Data in 2D is not linearly separable
But consider feature map \[ \psi\left(\begin{bmatrix} x_1 \\ x_2 \end{bmatrix}\right) = \begin{bmatrix} x_1 \\ x_2 \\ \sqrt{x_1^2 + x_2^2} \end{bmatrix} \] problem is now linearly separable.

Kernel methods

Nonparametric methods

Nonparametric methods

So far, we have considered parametric methods for regression and classification.

Nonparametric methods: Do not assume a fixed parametric form, instead try to estimate the prediction function itself (rather than the parameters).

Key idea: Observe the function value at a fixed set of \(N\) points, \(y_n = f(\pmb{x}_n)\), where \(f\) is the unknown function.
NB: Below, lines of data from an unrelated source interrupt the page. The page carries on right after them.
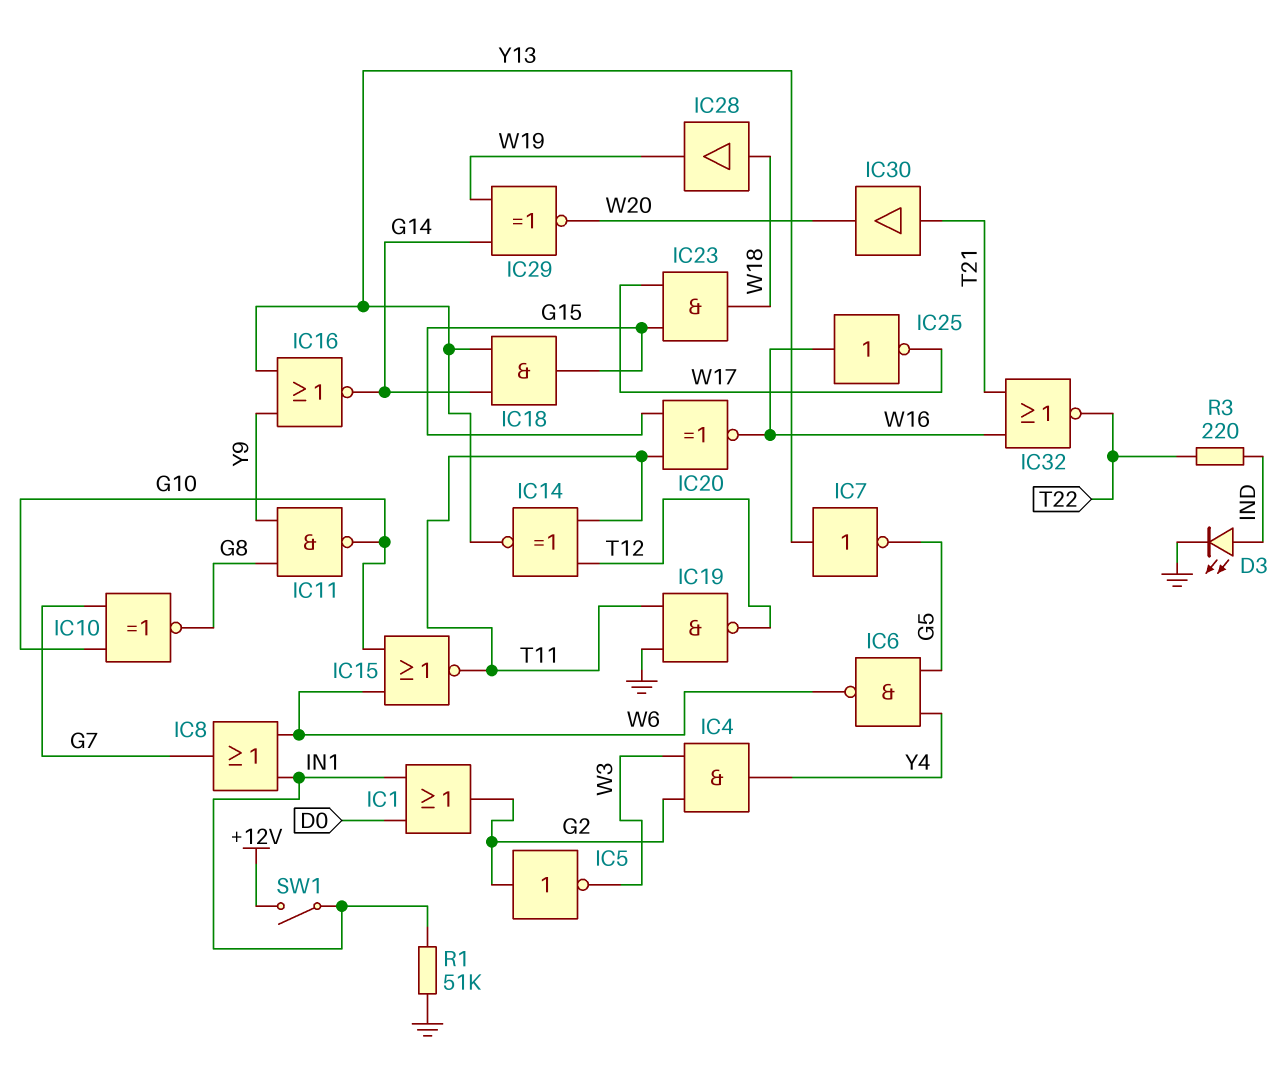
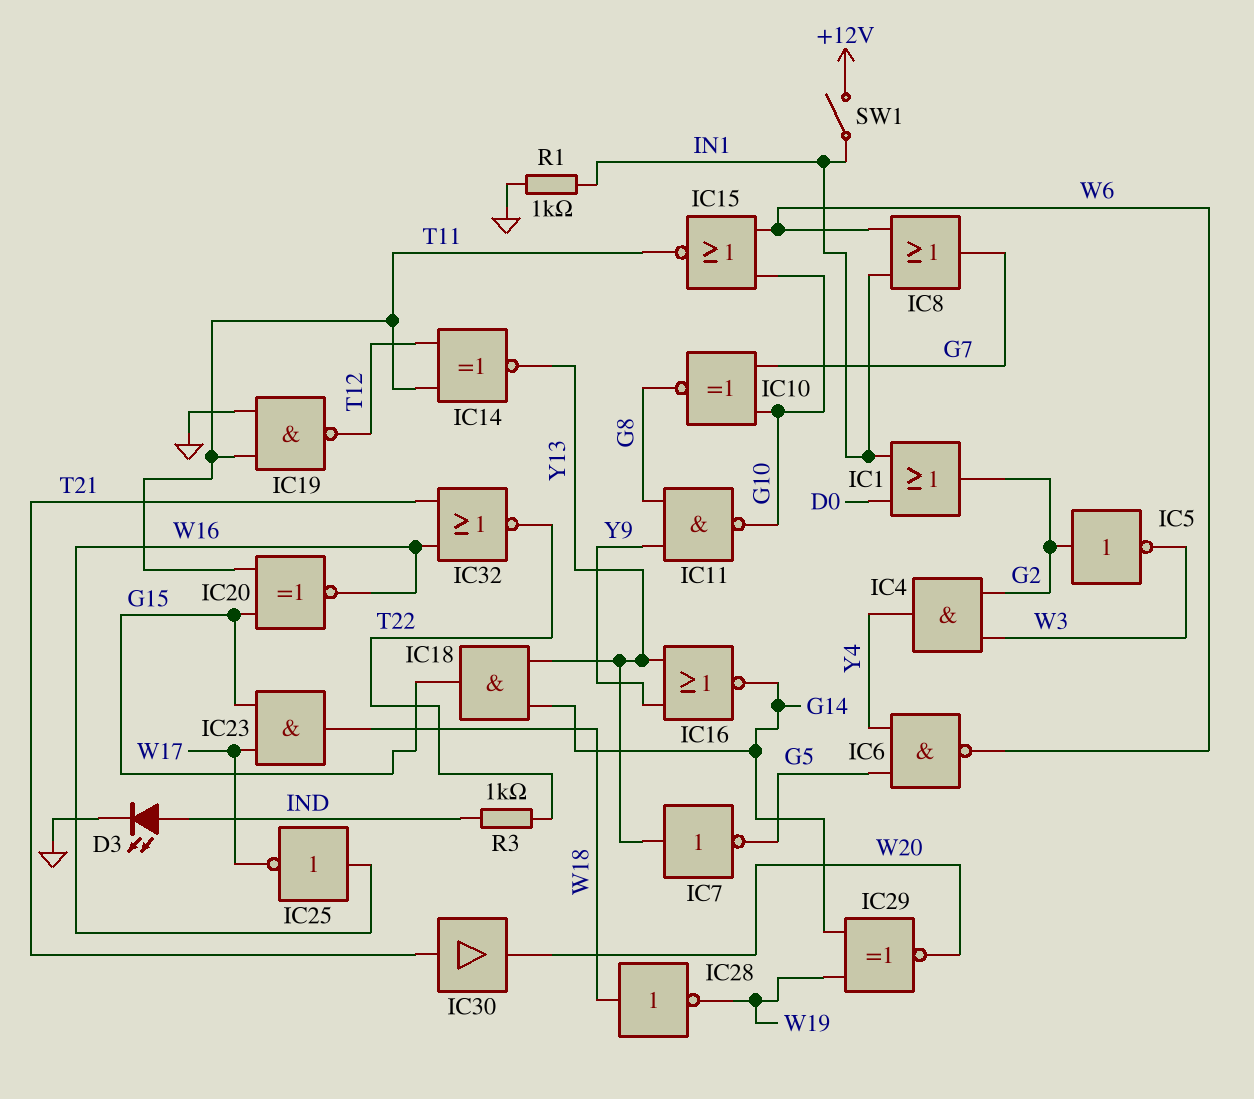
IC28: buffer (in W18, out W19) -> NOT (in W18, out W19)
R1: 51k (GND, IN1) -> 1k (GND, IN1)
R3: 220 (IND, T22) -> 1k (IND, T22)

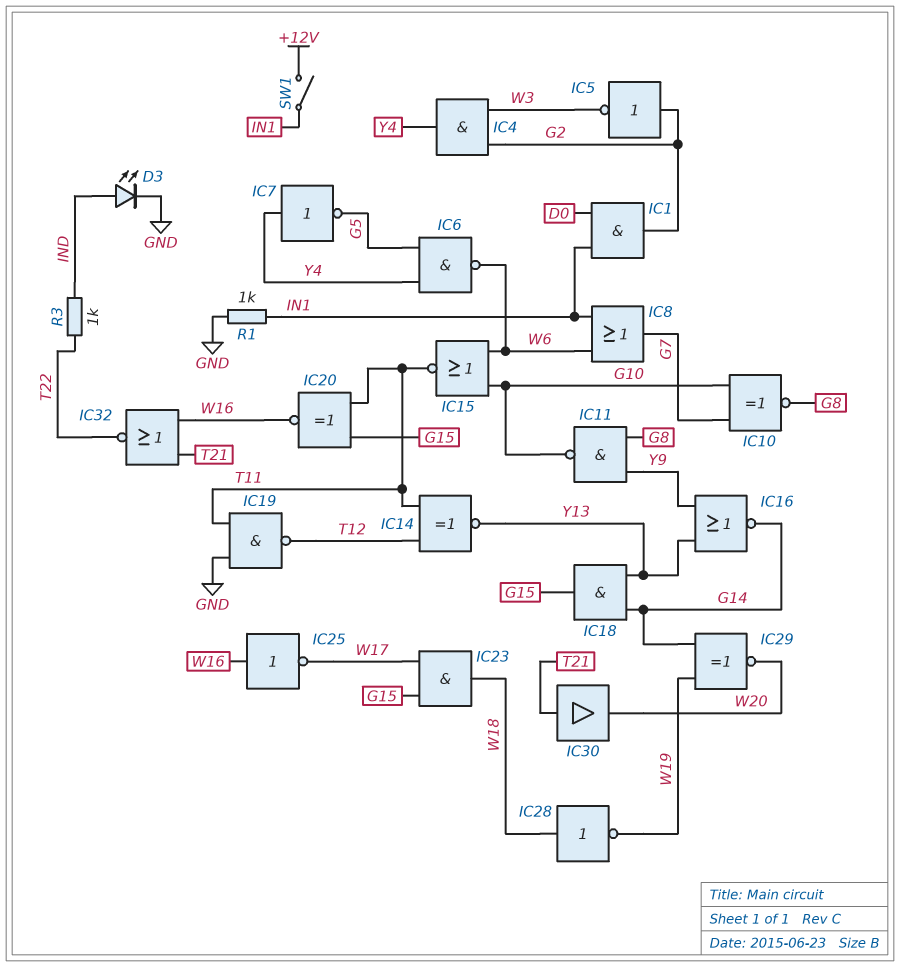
IC1: OR (in D0, in IN1, out G2) -> AND (in D0, in IN1, out G2)
IC7: NOT (in Y13, out G5) -> NOT (in Y4, out G5)

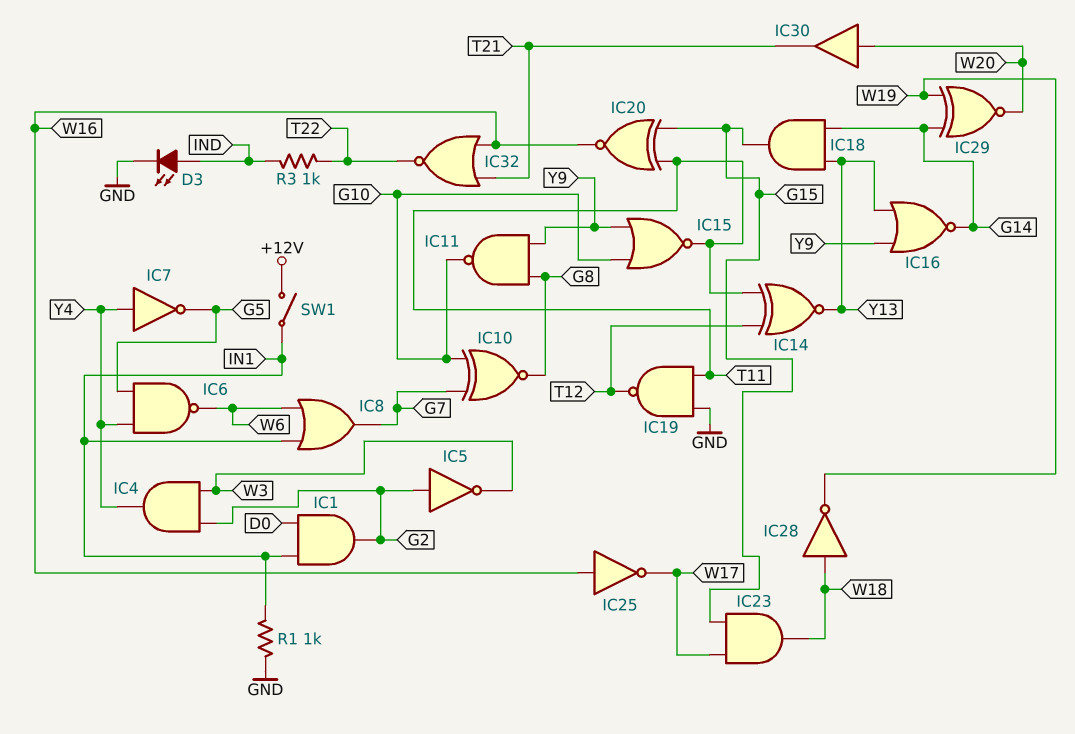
IC15: NOR (in G10, in W6, out T11) -> NOR (in G10, in Y9, out T11)
IC30: buffer (in T21, out W20) -> buffer (in W20, out T21)

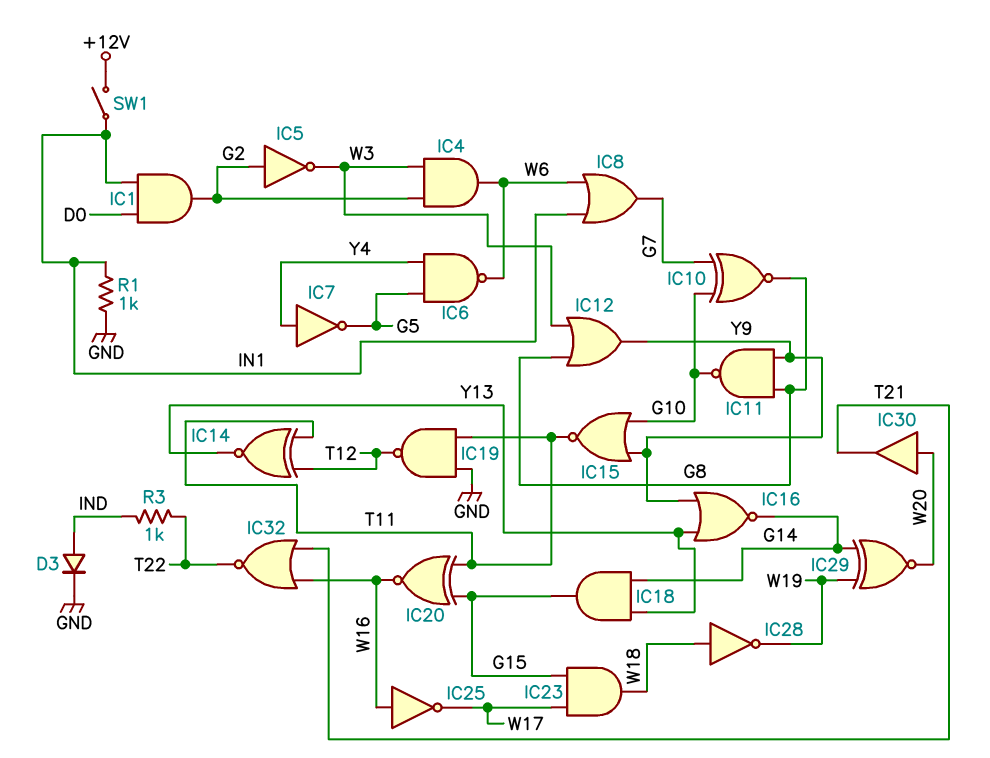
D3: LED (A IND, K GND) -> diode (A IND, K GND)
IC4: AND (in G2, in W3, out Y4) -> AND (in G2, in W3, out W6)
IC12: none -> OR (in G8, in W3, out Y9)

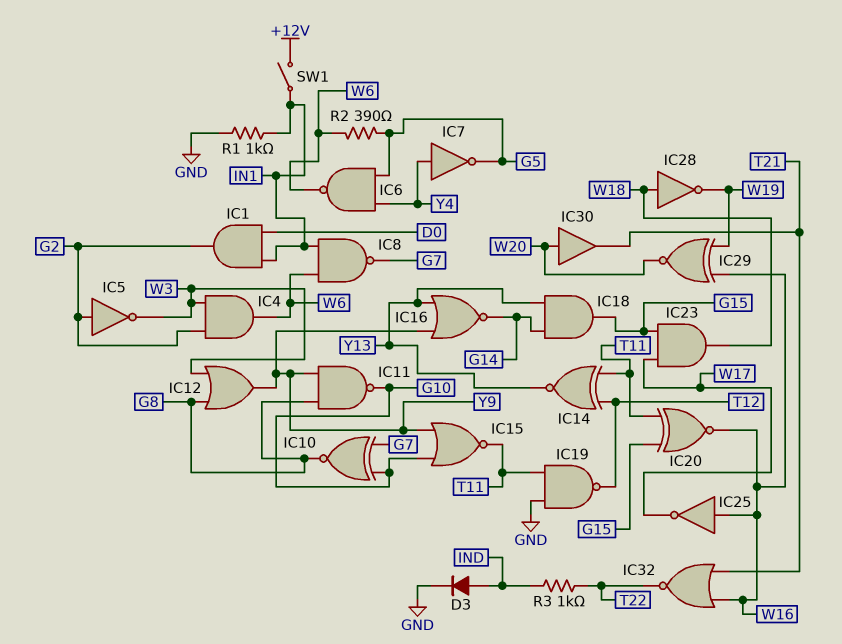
IC8: OR (in IN1, in W6, out G7) -> NAND (in IN1, in W6, out G7)
IC29: XNOR (in G14, in W19, out W20) -> XNOR (in W16, in W19, out W20)
R2: none -> 390 (G5, W6)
Prediction for a new point: \(f(\pmb{x}^*)\) is a weighted combination of the \(\{ f(\pmb x_n)\}\).

Intuition: Method based on comparing “how similar” \(\pmb x^*\) is to each one of the \(N\) training points, \(\{ \pmb x_n\}\).

Disadvantage: We need to remember the entire training set, \(\mathcal{D} = \{ (\pmb x_n, y_n)\}\) at inference time (i.e., cannot compress \(\mathcal{D}\)).

Kernel ridge regression

Kernel function¹

Kernel function (Mercer kernel)

Encode similarity of two input vectors: if we know that \(\pmb x_i\) is similar to \(\pmb x_j\), then we can encourage the model to make the predicted output at both locations (i.e., \(f(\pmb x_i)\) and \(f(\pmb x_j)\)) to be similar.
Mercer kernel (positive definite kernel): Any symmetric function \(\mathcal{K}: \mathcal{X} \times \mathcal{X} \to \mathrm{R}^+\) such that \[ \sum_{i=1}^N\sum_{j=1}^N \mathcal{K}(\pmb x_i, \pmb x_j) c_i c_j \geq 0 \] for any set of \(N\) (unique) points \(\pmb x_i \in \mathcal{X}\) and any choice of numbers \(c_i \in \mathrm{R}\).

Gram matrix¹

Gram matrix

Equivalent condition (to Mercer kernel): Given \(N\) datapoints, the Gram matrix is the following \(N \times N\) similarity matrix \[ {\bf K} = \begin{bmatrix} \mathcal{K}(\pmb x_1, \pmb x_1) & \dots & \mathcal{K}(\pmb x_1, \pmb x_N) \\ & \dots & \\ \mathcal{K}(\pmb x_N, \pmb x_1) & \dots & \mathcal{K}(\pmb x_N, \pmb x_N) \end{bmatrix} \] \(\mathcal{K}\) is a Mercer kernel iff the Gram matrix is positive definite for any set of distinct inputs.

Mercer’s theorem¹

Eigendecomposition

If \({\bf K}\) is positive definite, then we can write the eigendecomposition \({\bf K} = {\bf U}^\intercal \pmb \Lambda {\bf U}\), where \(\pmb \Lambda\) is a diagonal matrix of eigenvalues, \(\lambda_i > 0\), and \({\bf U}\) contains the eigenvectors.

Matrix element

Consider element \((i, j)\) of \({\bf K}\): \[ k_{ij} = (\pmb \Lambda^{\frac 12} {\bf U}_{:i})^\intercal (\pmb \Lambda^{\frac 12} {\bf U}_{:j}) \] where \({\bf U}_{:i}\) is the \(i\)’th column of \({\bf U}\).

Inner product

Now let’s define \(\pmb \phi(\pmb x_i) = \pmb \Lambda^{\frac 12} {\bf U}_{:i}\), we can then write \[ k_{ij} = \pmb \phi(\pmb x_i)^\intercal \pmb \phi(\pmb x_j) = \sum_m \phi_m(\pmb x_i) \phi_m(\pmb x_j) \]

Mercer’s theorem

The entries in the kernel matrix can be computed by performing an inner product of some feature vectors that are implicitly defined by the eigenvectors of the kernel matrix.

Kernel trick¹

Kernel trick

We don’t actually need to define the feature representation, \(\phi(\pmb x)\). The kernel only requires a definition of the inner product.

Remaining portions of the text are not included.